Young Nunes-Escobar was about to begin the seventh grade at the Oscar F. Raymond Elementary School in Brockton in September. “He was a very nice kid,’‘ said Jocelyn Meek, a spokesperson for the Brockton public school system; “He had a very nice smile and a great sense of humor. They are very sad at the Raymond (school) today.” Neighbors and friends placed candles and flowers at the accident site, creating a makeshift memorial at 35 Brattle Street in Brockton. Several persons familiar with the boy described him as a cheerful presence at the Roosevelt Heights apartment complex where he lived. One neighbor said young Nunes-Escobar, so active at just 12 years old, would have one day become a great athlete.

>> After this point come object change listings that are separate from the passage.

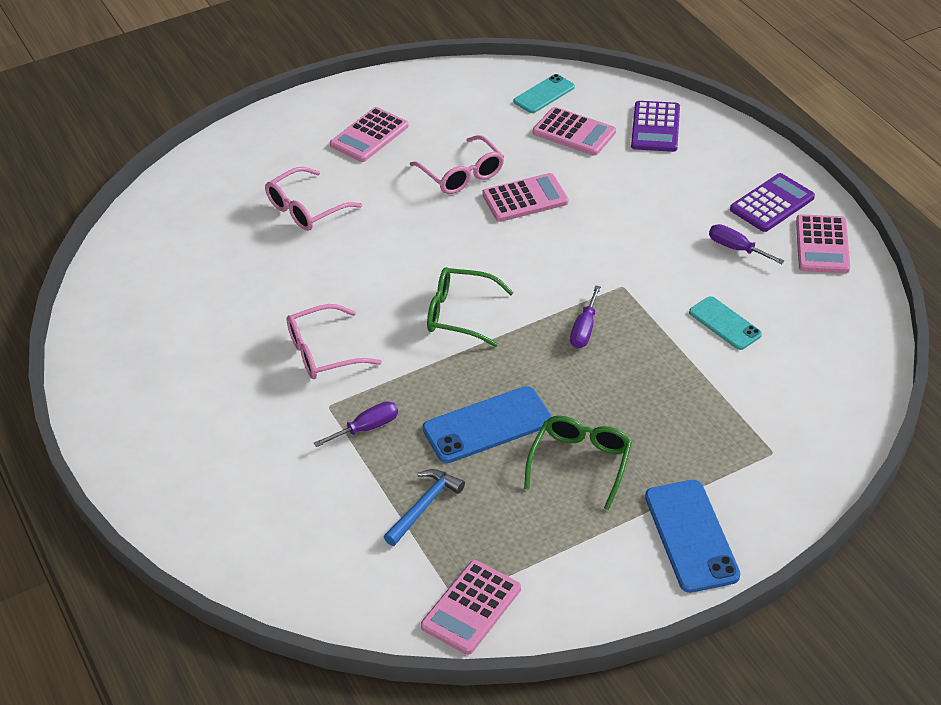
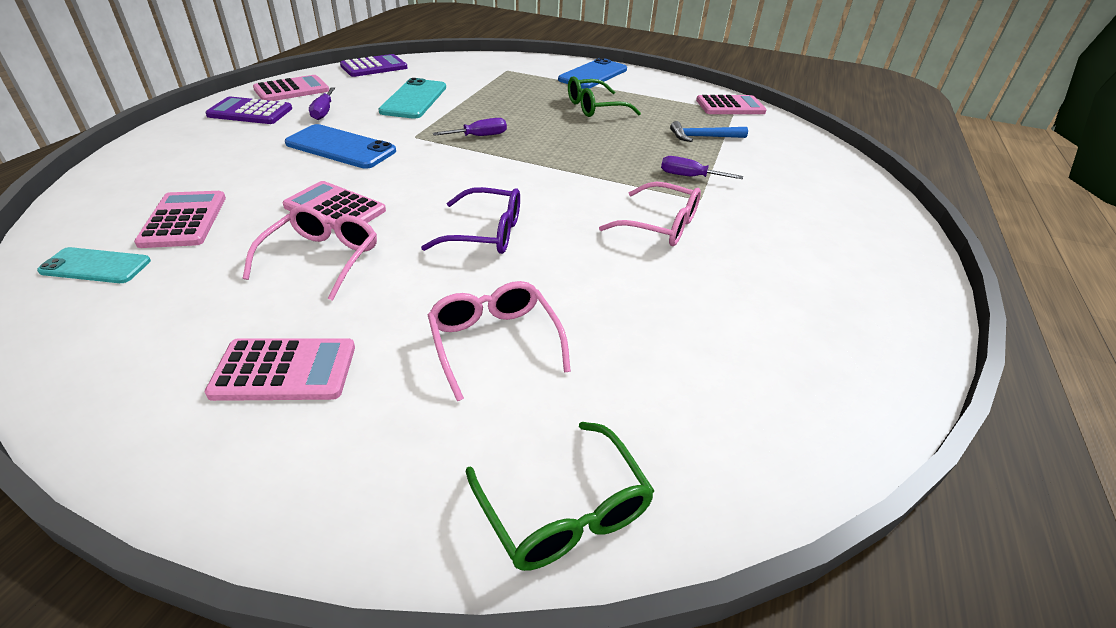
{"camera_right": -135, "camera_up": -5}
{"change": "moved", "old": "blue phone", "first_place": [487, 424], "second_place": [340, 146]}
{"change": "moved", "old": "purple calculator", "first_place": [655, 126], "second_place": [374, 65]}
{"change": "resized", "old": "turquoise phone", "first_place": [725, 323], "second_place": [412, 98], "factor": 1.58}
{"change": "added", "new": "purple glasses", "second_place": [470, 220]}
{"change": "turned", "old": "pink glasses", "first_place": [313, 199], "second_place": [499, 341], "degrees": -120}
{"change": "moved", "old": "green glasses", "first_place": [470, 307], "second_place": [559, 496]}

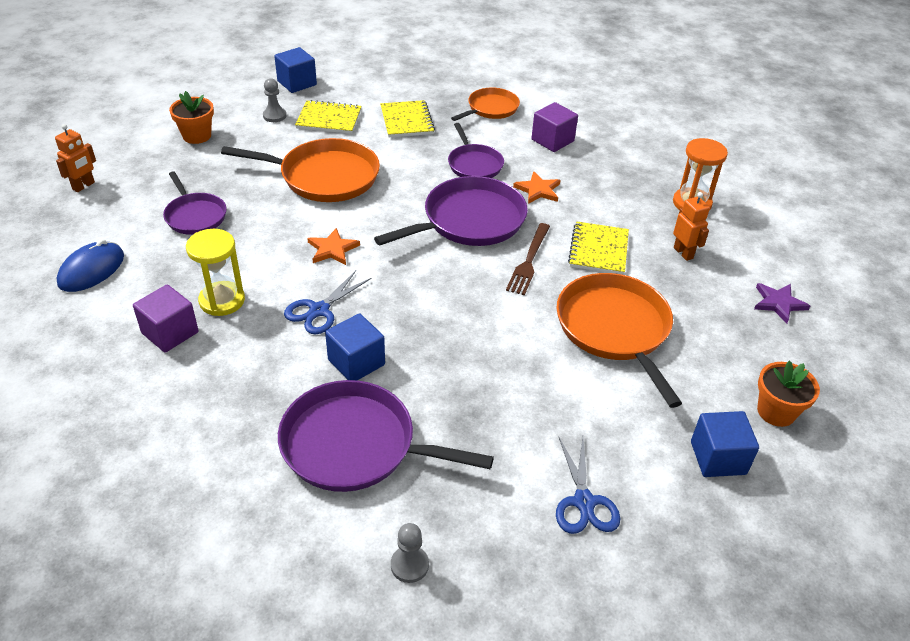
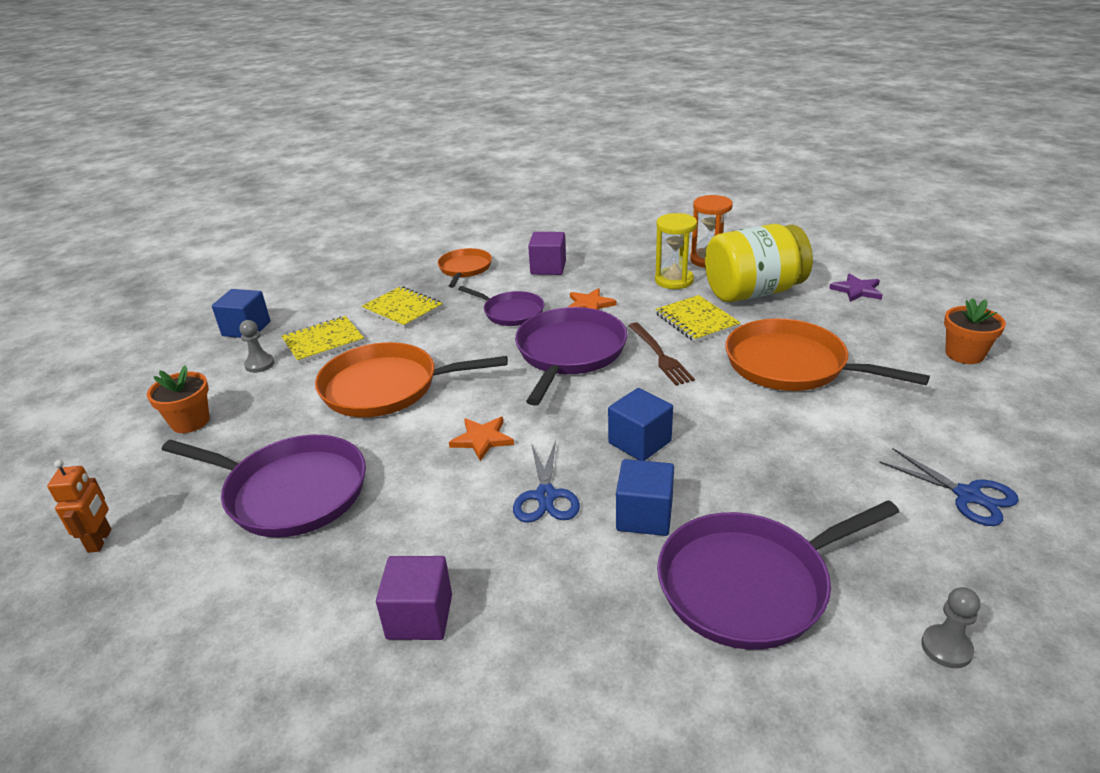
{"camera_right": -35, "camera_up": -10}
{"change": "resized", "old": "purple pan", "first_place": [195, 203], "second_place": [264, 486], "factor": 1.69}
{"change": "turned", "old": "orange pan", "first_place": [300, 170], "second_place": [411, 379], "degrees": -150}
{"change": "moved", "old": "blue cube", "first_place": [725, 444], "second_place": [640, 424]}
{"change": "moved", "old": "yellow hourglass", "first_place": [215, 272], "second_place": [676, 251]}
{"change": "replaced", "old": "orange robot", "new": "yellow jar", "first_place": [691, 226], "second_place": [759, 263]}
{"change": "removed", "old": "blue mouse", "first_place": [90, 265]}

The Brockton Police Department and Plymouth County District Attorney Timothy J. Cruz’s office are investigating the accident, but at this point in time no criminal charges have been filed. However, Cruz’s office said that the driver of the tractor trailer, identified by Massachusetts State Police as a 33-year-old Hanover man, has not presently been charged with any crime or cited for any violations. The tractor-trailer unit is reportedly registered to M.J. Cimildoro Trucking in Hanover. However, the company that owns the trailer that was being hauled, Spiegel South Shore Scrap Metal of Brockton, was cited by State Police Friday for excessive air loss rate from the truck’s brake system, and a cracked lift hinge assembly frame, according to a Massachusetts State Police spokesman. State Police also reportedly notified Spiegel and the driver of other violations, including three inoperable lamps on the trailer and an inoperative horn. It’s also unclear whether those citations were a factor in the accident.

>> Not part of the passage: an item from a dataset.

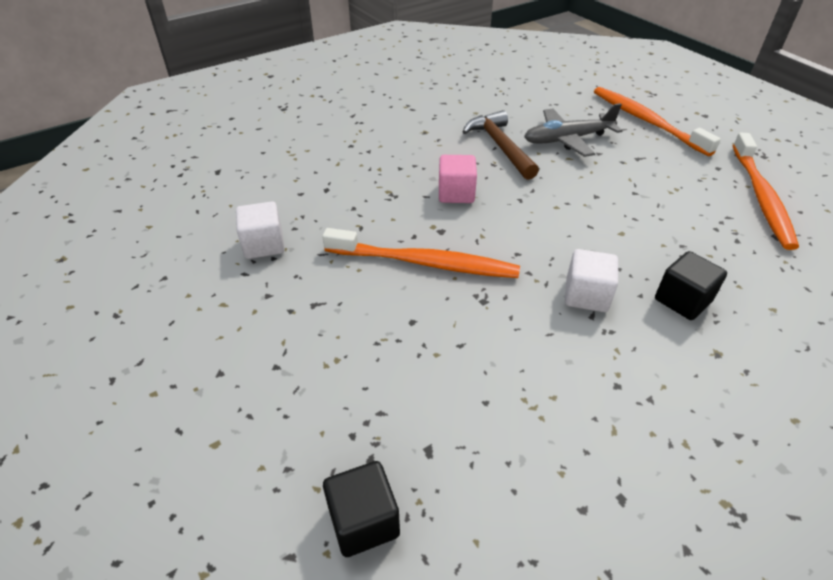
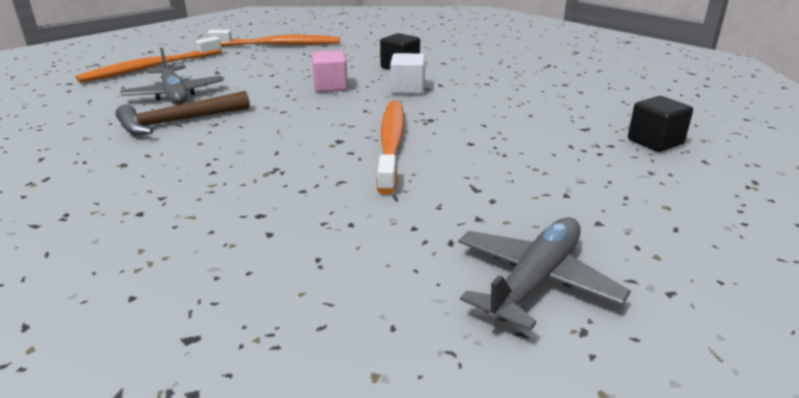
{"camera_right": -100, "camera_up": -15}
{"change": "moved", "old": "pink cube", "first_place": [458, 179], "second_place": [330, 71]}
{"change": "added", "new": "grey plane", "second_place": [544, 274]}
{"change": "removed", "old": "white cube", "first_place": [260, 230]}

These issues are important legally, because they will help determine whether or not a successful liability claim can be brought concerning this young boy’s death. Thinking about a lawsuit at this point in time may seem heartless to think about following this boy’s tragic death, but the reality is that if key evidence relating to the accident is not preserved, and if important legal steps are not taken promptly to maximize the chances of a successful liability claim against the owners/and or operators of the truck and the tractor-trailer, then the prospects of recovering perhaps substantial damages for this boy’s family may be compromised or lost entirely. Liability insurance, which the owners of the truck and the trailer must by law carry, exists to provide for compensation following tragedies such as this.

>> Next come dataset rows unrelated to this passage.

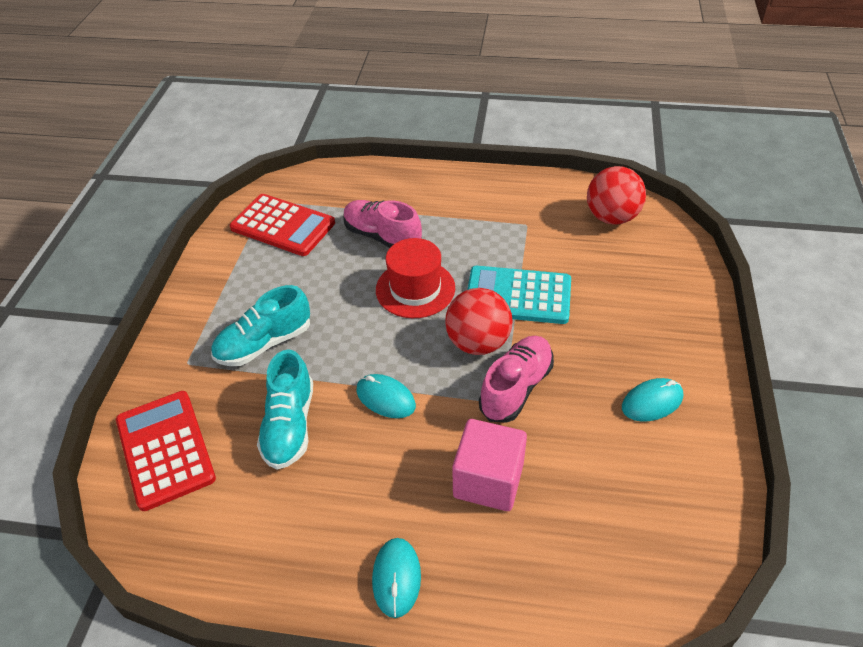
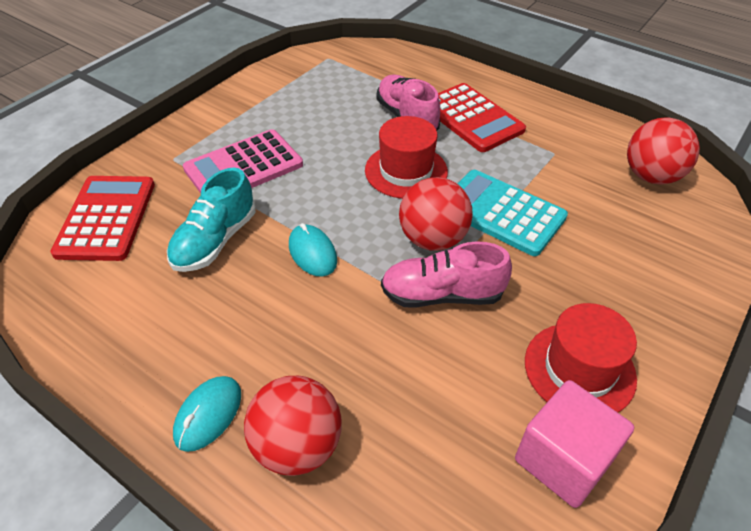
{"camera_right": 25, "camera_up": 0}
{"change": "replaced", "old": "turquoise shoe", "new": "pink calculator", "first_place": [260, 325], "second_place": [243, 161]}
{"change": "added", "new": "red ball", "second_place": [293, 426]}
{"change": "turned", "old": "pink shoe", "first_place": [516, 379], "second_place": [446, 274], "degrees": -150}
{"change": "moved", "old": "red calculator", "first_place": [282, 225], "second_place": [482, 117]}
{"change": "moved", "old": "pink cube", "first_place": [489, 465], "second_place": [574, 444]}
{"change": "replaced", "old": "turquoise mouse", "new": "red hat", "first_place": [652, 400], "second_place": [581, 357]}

Most people might ask: What kind of damages could be recoverable in a case like this, where a 12 year-old child is killed in a Massachusetts truck-pedestrian accident? First, any case would need to be brought by the boy’s next of kin, or legal guardian. This person is known legally as the “Personal Representative” of the victim’s estate. How can a 12 year-old child leave an “estate”? The word “estate”, legally, does not mean what many people think it means: Lots of money and wealthy real estate. Loosely translated, it simply means “whatever the person owned” – and this could be as little as $10.00.
Damages recoverable in such a case could include pain and suffering that the victim suffered prior to death, loss of society and companionship for the boy’s parents and/or family, as well as other possible damages too lengthy to adequately discuss here. As a Boston Massachusetts motor vehicle-pedestrian accident attorney, I’ve seen many of these types of cases: They can be complex, and a very experienced Massachusetts truck accident law firm is needed in these cases, because the damages in them tend to be very high. Car-pedestrian accidents are dangerous enough, but when Massachusetts truck-pedestrian accidents come into our office, it’s not uncommon that fatalities will be involved. The reasons for this: Trucks cannot stop as fast as cars; they are more unstable, the driver’s field of vision is not as wide and blind spots are worse; and, of course, they weigh far, far more than a typical sedan or similar motor vehicle.
Parents and care givers of children should never allow their kids to “just go rollerblading” or playing in the streets, unsupervised. As you can see, the results can be horrific.
My sympathies and condolences to young Mr. Nunes-Escobar’s family.